RESEARCH AND DEVELOPMENT

         Research and development expenses for the six months ended September
30, 1999 increased 69% to $2.2 million compared to $1.3 million for the
comparable period in the prior fiscal year. This increase was primarily due
to the addition of technical programming staff from the acquisitions of LBA
and CDI, an increase in MECON technical programming personnel, and a decrease
in capitalized software develoment cost. An increase in supplies expense
related to Action Point Year 2000 remediation efforts and depreciation
expense from the purchase of additional computer equipment accounted for the
remainder of the increase. During the six months ended September 30, 1999,
approximately $648,000 was capitalized for internally developed software
related to product development compared to $700,000 for the comparable period
in the prior year. The decrease in software development costs capitalized
primarily related to the timing of development activities qualifying for
capitalization associated with new product development. Currently, we are
developing functional specifications related to certain new products planned
for release in early fiscal 2001 and have not begun the coding and
programming activities that qualify for capitalization. The beta testing and
programming efforts related to MECON.COM and MECON-PEERnext version 2.0,
which were released in July and May 1999, respectively, accounted for the
remainder of the decrease. We anticipate research and development spending to
increase in absolute dollars but decrease as a percent of revenue as we move
from the initial product development efforts for MECON-PEERnext version 2.0
to programming, testing and release management.

SALES AND MARKETING

         Sales and marketing expenses for the six months ended September 30,
1999 increased 87% to $2.7 million compared to $1.4 million for the
comparable period in the prior fiscal year. This increase was primarily due
to the acquisitions of LBA and CDI, increased commissions related to record
levels of contract values signed, additional staffing, and increases in
salaries, marketing activities and travel. The employee head count increased
to 24 from 12 for the comparable period in the prior fiscal year. The
increase was due, in part, to the addition of 7 employees from LBA and 2
employees from CDI. Sales and marketing expenses for the six months ended
September 30, 1999 increased to 20% of revenue during the six months ended
September 30, 1999 compared to 18% during the comparable period in the prior
fiscal year. We anticipate sales and marketing expenses to increase in
absolute dollars but remain relatively constant as a percent of revenue due
to increased commissions related to an increasing customer base and more
robust marketing efforts related to our consulting capabilities and MECON.COM.
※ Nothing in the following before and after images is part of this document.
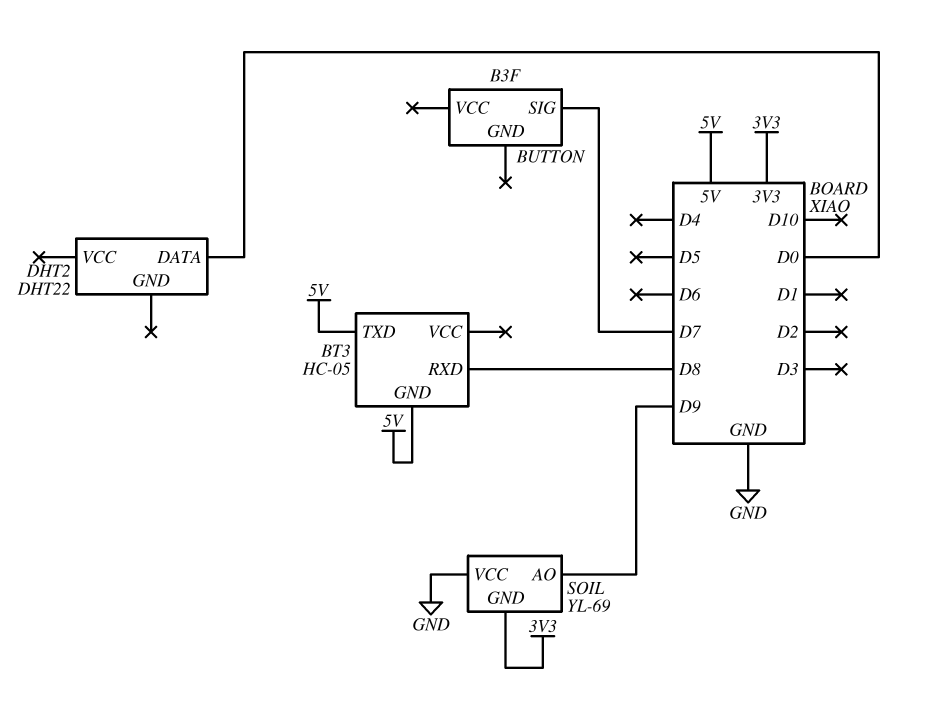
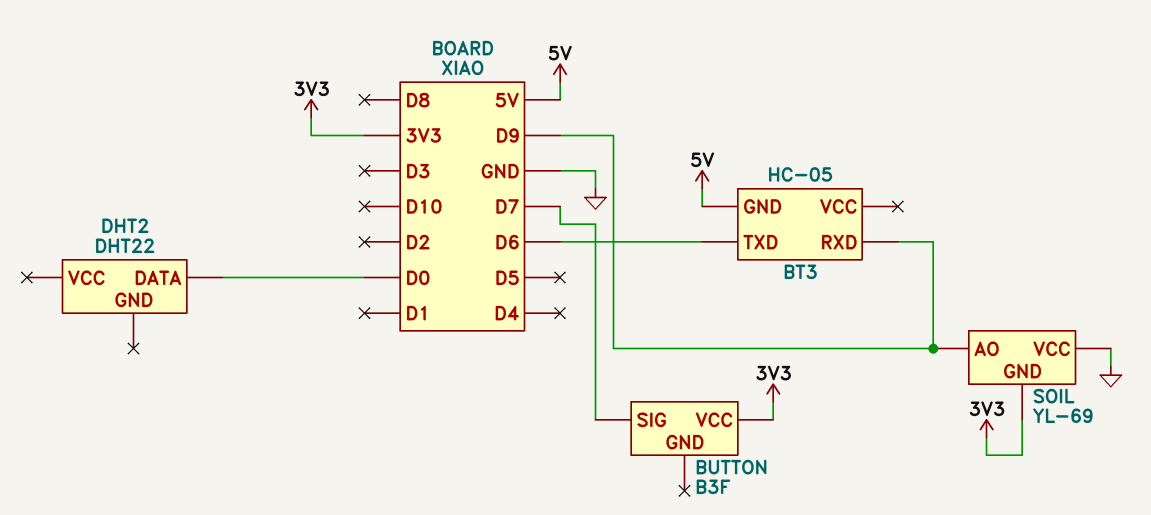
BT3 pin RXD: D8 -> D9
BT3 pin TXD: 5V -> D6
BUTTON pin VCC: none -> 3V3

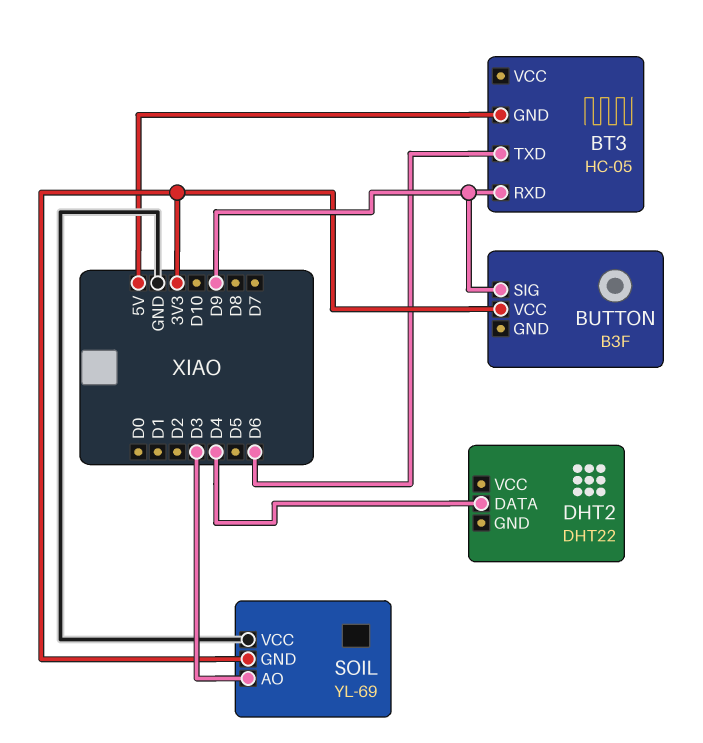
BUTTON pin SIG: D7 -> D9
DHT2 pin DATA: D0 -> D4
SOIL pin AO: D9 -> D3

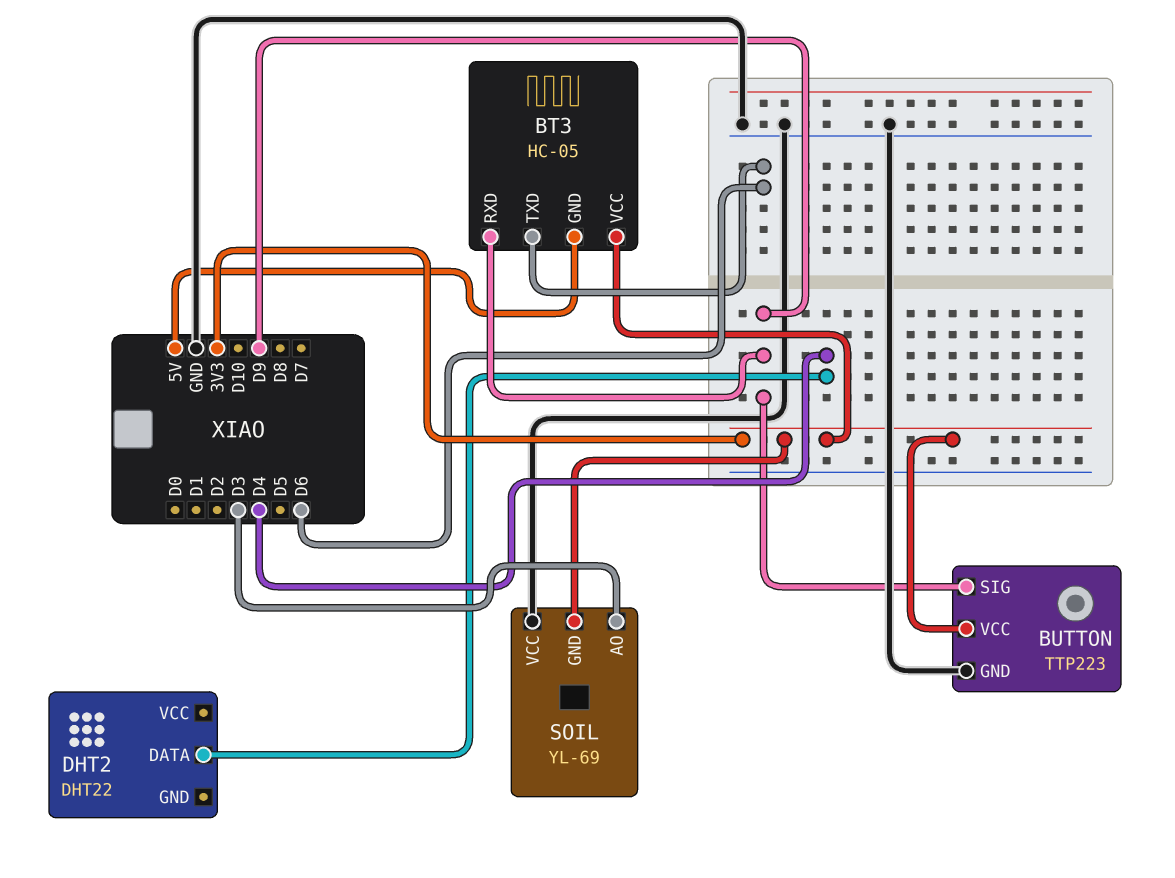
BT3 pin VCC: none -> 3V3
BUTTON: B3F -> TTP223
BUTTON pin GND: none -> GND

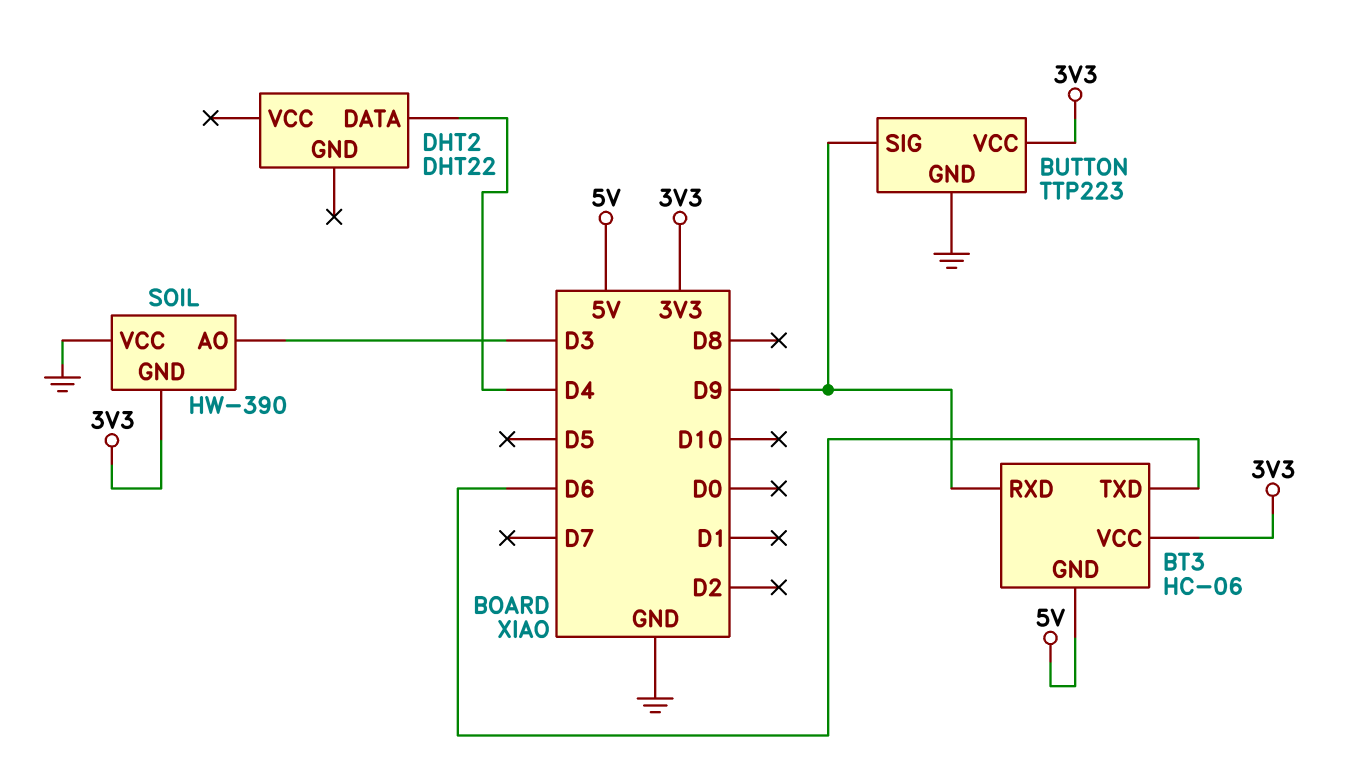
BT3: HC-05 -> HC-06
SOIL: YL-69 -> HW-390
GENERAL AND ADMINISTRATIVE

         General and administrative expenses for the six months ended
September 30, 1999 increased 35% to $2.0 million compared to $1.5 million for
the comparable period in the prior fiscal year. This increase was primarily
due the acquisition of LBA and CDI, additional accounting personnel related
to increased business, and amortization of goodwill associated with the
purchase of LBA, offset by reductions in the provision for bad debts,
professional fees, and expenses related to office infrastructure. General and
administrative expenses for the six months ended September 30, 1999 decreased
to 15% of revenue compared to 18% of revenue for the comparable period in the
prior fiscal year. This decrease was primarily due to leveraging existing
infrastructure and ongoing cost reduction initiatives. We anticipate general
and administrative expenses to increase in absolute dollars and as a percent
of revenue as a result of the aforementioned factors.
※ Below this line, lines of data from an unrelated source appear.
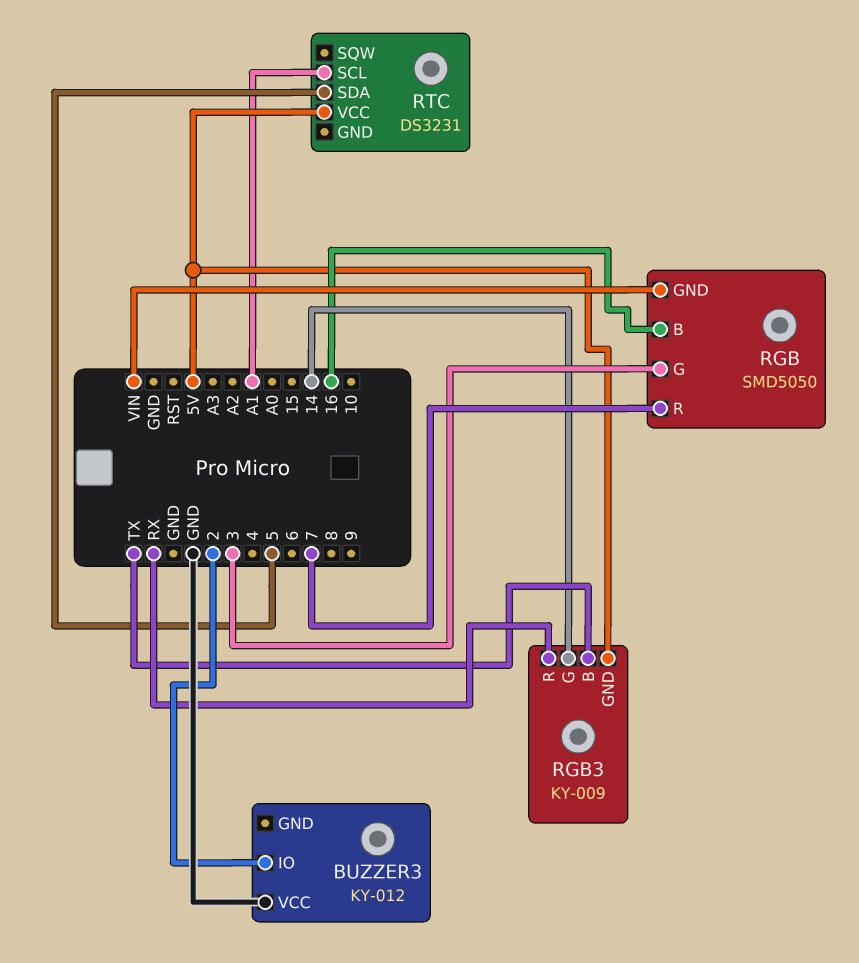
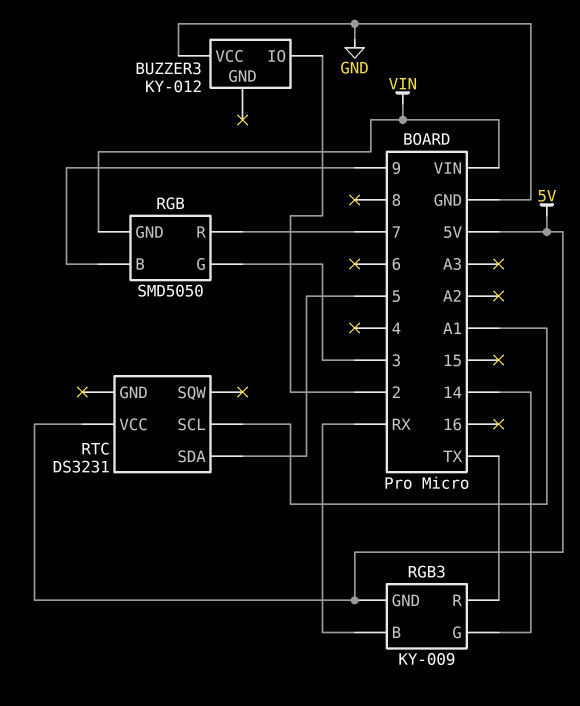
RGB pin B: 16 -> 9
RGB3 pin B: TX -> RX
RGB3 pin R: RX -> TX

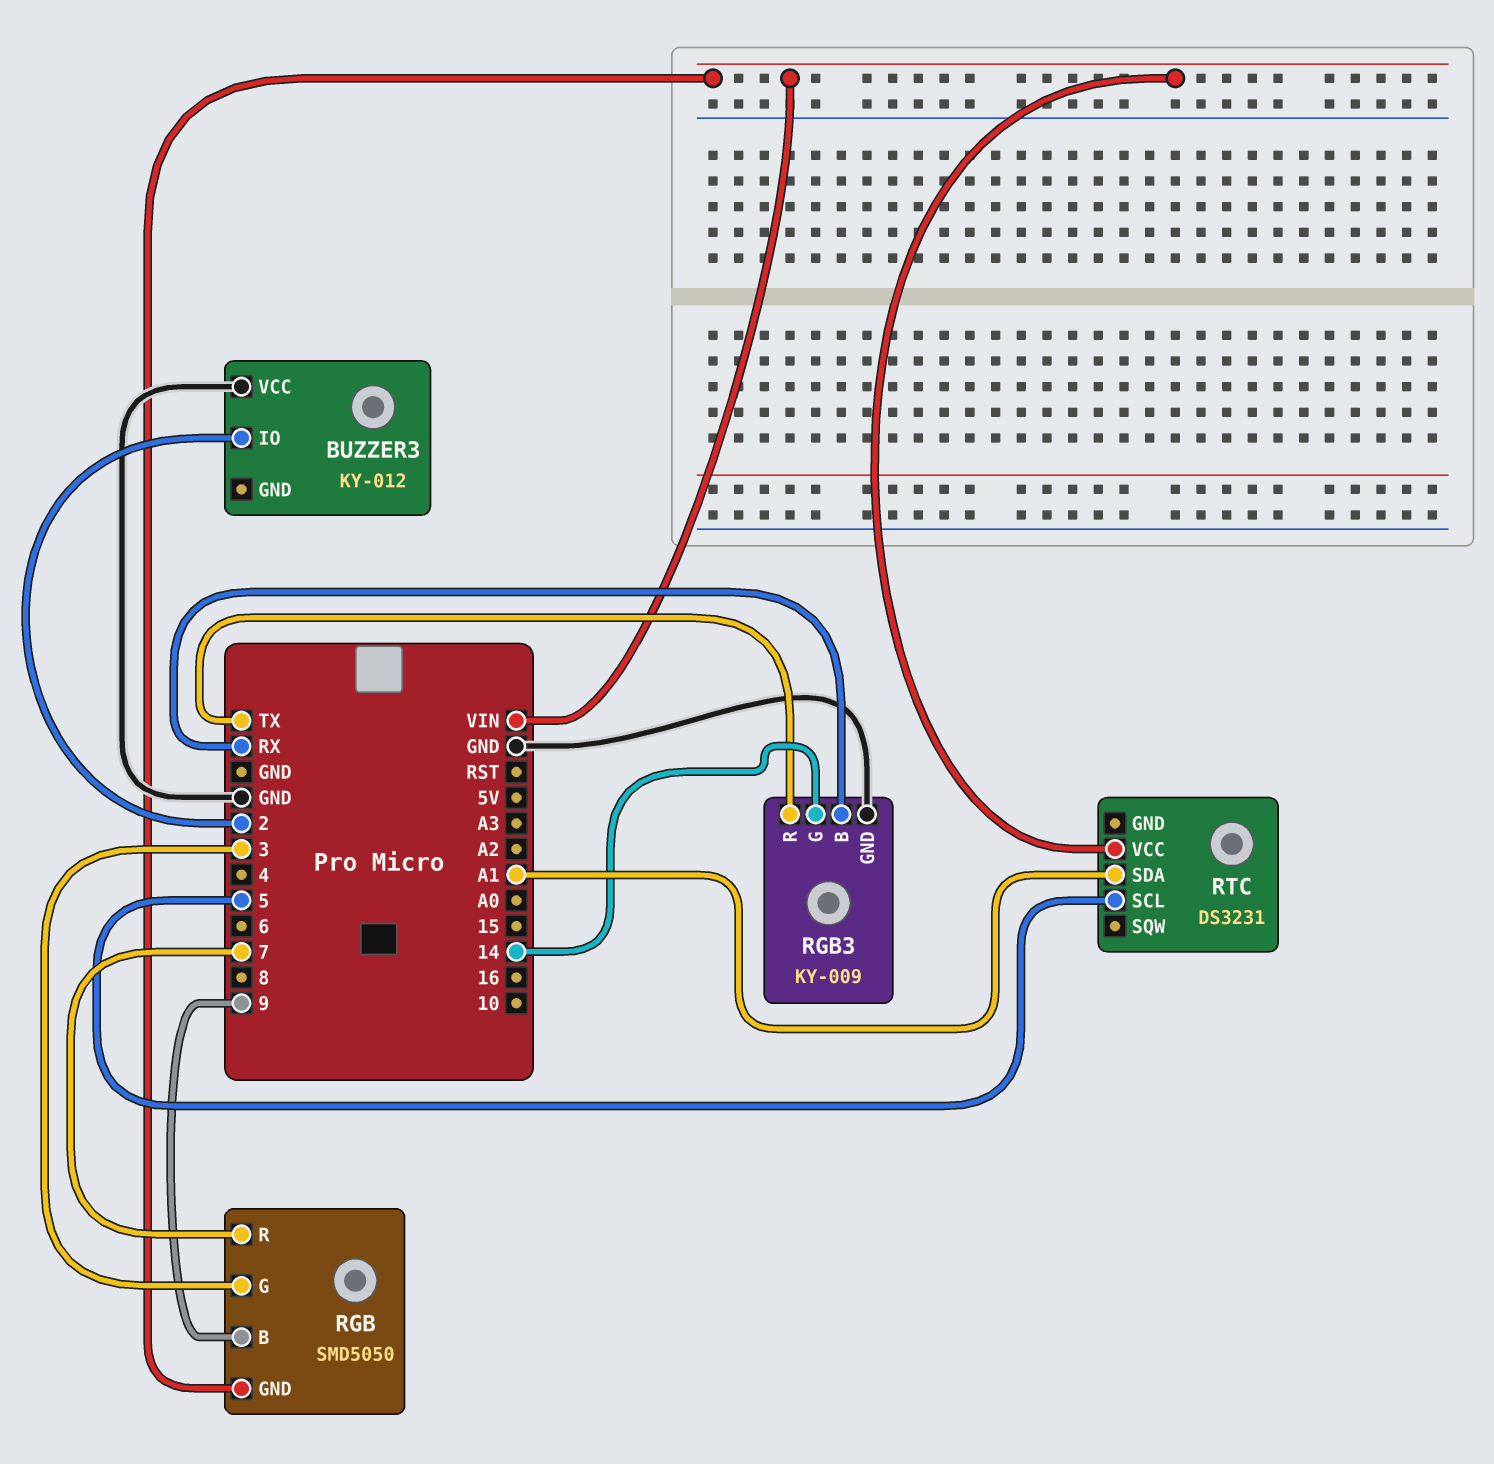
RGB3 pin GND: 5V -> GND
RTC pin SCL: A1 -> 5
RTC pin SDA: 5 -> A1
RTC pin VCC: 5V -> VIN

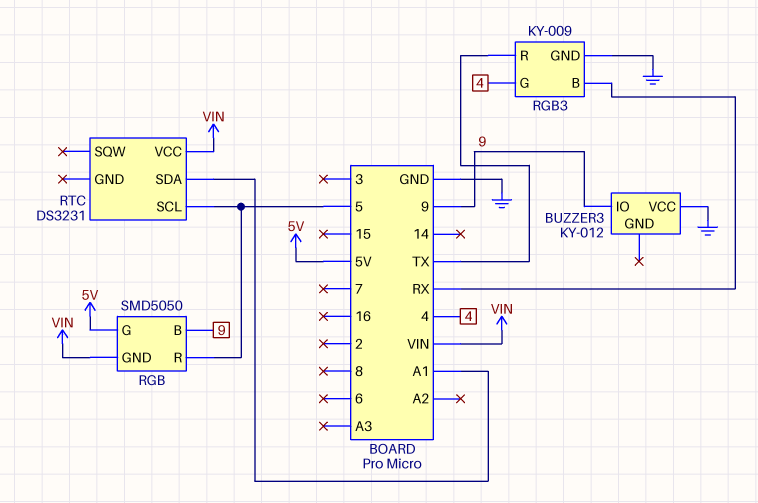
BUZZER3 pin IO: 2 -> 9
RGB pin G: 3 -> 5V
RGB pin R: 7 -> 5
RGB3 pin G: 14 -> 4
PROVISION FOR INCOME TAXES


                                      19

<PAGE>         As a result of the impairment of goodwill we were able to
record a tax benefit of $[OPEN] million and a long term deferred tax asset of
$[OPEN] for the six months ended September 30, 1999. This benefit will be
utilized over the next 15 years.

LIQUIDITY AND CAPITAL RESOURCES

         At September 30, 1999, our cash, cash equivalents and securities
available-for-sale decreased by $3.0 to $7.0 million compared to $10.0
million at March 31, 1999 primarily as a result of cash used in operations,
purchases of property and equipment, cash paid for acquisitions and
investments and cash paid for the development of new software products. We
used $742,000 of cash flow from operating activities for the three months
ended September 30, 1999 compared to generating $1.3 million in the
comparable period in the prior year. This decrease was primarily due to [OPEN]
 the payment of non-recurring liabilities incurred in connection with the
purchase of LBA that were booked in fiscal 1999 and a slower than expected
process of receiving cash collected before quarter-end by HCIA related to the
purchased receivables of LBA. The combination of the cash used to pay
acquisition-related, non-recurring liabilities and the non-receipt of cash
collected before quarter-end by HCIA accounted for approximately[OPEN] $1.2
million of cash used in operations.(need KPMG comments before I can complete)
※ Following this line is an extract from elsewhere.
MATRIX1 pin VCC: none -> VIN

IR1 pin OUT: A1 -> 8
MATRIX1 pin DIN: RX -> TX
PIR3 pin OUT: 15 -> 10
         Although [OPEN]cash flow from operations decreased, cash collections
and cash management continued to be strong. Our days sales outstanding (DSO)
increased to 106 days at September 30, 1999 compared to 91 days at March 31,
1999. The increase in DSO is attributable TO [OPEN]stronger than expected
cash collections.

         As of September 30, 1999, we had net working capital of $10.6
million, including cash, cash equivalents and securities available-for-sale
of $7.0 million. We believe that with our access to financing sources, strong
cash position, and lack of debt, we will be able to adequately fund our cash
requirements for the next 12 months. However, given our growth and
acquisition activity as of September 30, 1999, we have elected to actively
pursue establishing a credit facility during fiscal 2000. There can be no
assurance that we will be able to obtain such a facility on terms favorable
to us, if at all. We currently have no material commitments for capital
expenditures.

YEAR 2000

         We have completed the evaluation of our internal systems and have
also completed implementation of systems and programming changes necessary to
address Year 2000 issues on an enterprise-wide basis. During the second
quarter of fiscal 2000 this remediation plan (consisting of upgrading and
replacement of certain product version ) has been implemented and tested for
compliance.

         We have evaluated the status of our products and implemented
programming changes necessary to address Year 2000 issues. With modifications
to existing software or converting to new software, the Year 2000 issue has
not posed significant operational problems for our computer systems; however,
we cannot assure there will not be increased costs associated with, the
implementation of such changes, and our inability to implement such changes
could have a material adverse effect on future results of operations.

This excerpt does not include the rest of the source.